Don't forget to set the multi-arch lab home directory¶
export MULTIARCH_HOME=full path to directory of multiarch repo
If Using Proxy
If using proxy, make sure you've read 0-ProxyPSA and have set your http_proxy, https_proxy, and no_proxy variables for your environment as specified there. Also note that for all docker run commands add the -e for each of the proxy environment variables as specified in that 0-ProxyPSA document.

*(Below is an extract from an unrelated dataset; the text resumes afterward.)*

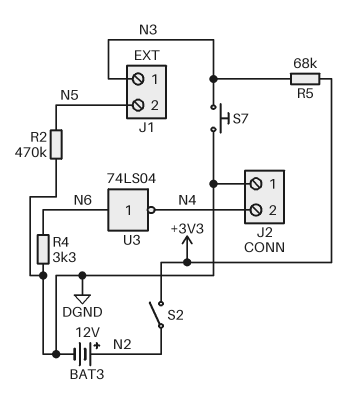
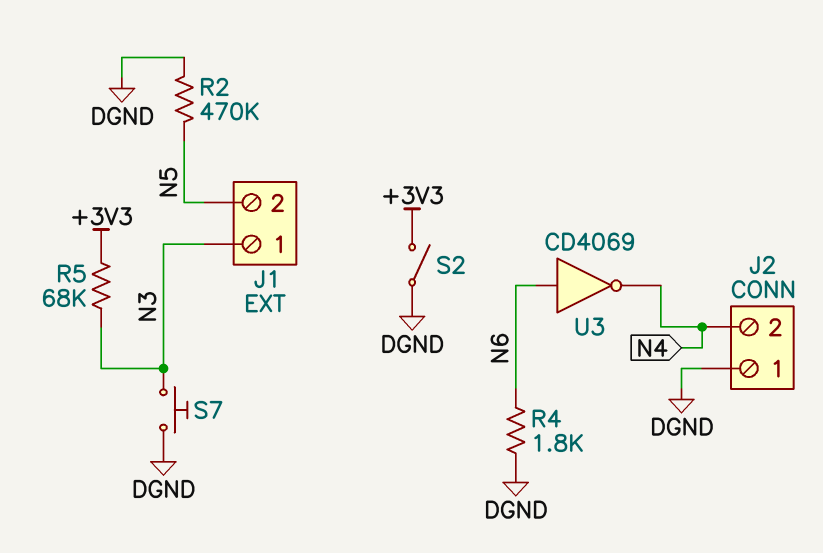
BAT3: 12V (plus N2, minus DGND) -> none
R4: 3.3k (DGND, N6) -> 1.8k (DGND, N6)
S2: switch (+3V3, N2) -> switch (+3V3, DGND)
U3: NOT 74LS04 (in N6, out N4) -> NOT CD4069 (in N6, out N4)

If you don't have a Kubernetes Environment you can use Docker¶
To set up Kubernetes on Docker for Mac follow these Mac instructions
To set up Kubernetes on Docker for Windows follow these Windows instructions
Info
If you follow this path you will have a single architecture cluster. Thus, when you try to force things to run on a different architecture node, you should expect to get a pending pod. This demonstrates that the multiarch capability is working and checking to ensure image and node architectures match. If you run on a multiarch cluster, you can tell things are working in an "arguably cooler" way (pods move to a node of the specified architecture). Nevertheless, both methods demonstrate the multiarch selection capabilities. Moreover, Docker is seemingly ubiquitous, so I have included pointers to the docs above to set up Kubernetes with Docker just in case you don't have access to a multiarch cluster at the moment.
Running on windows [Mac/Linux Users Skip This]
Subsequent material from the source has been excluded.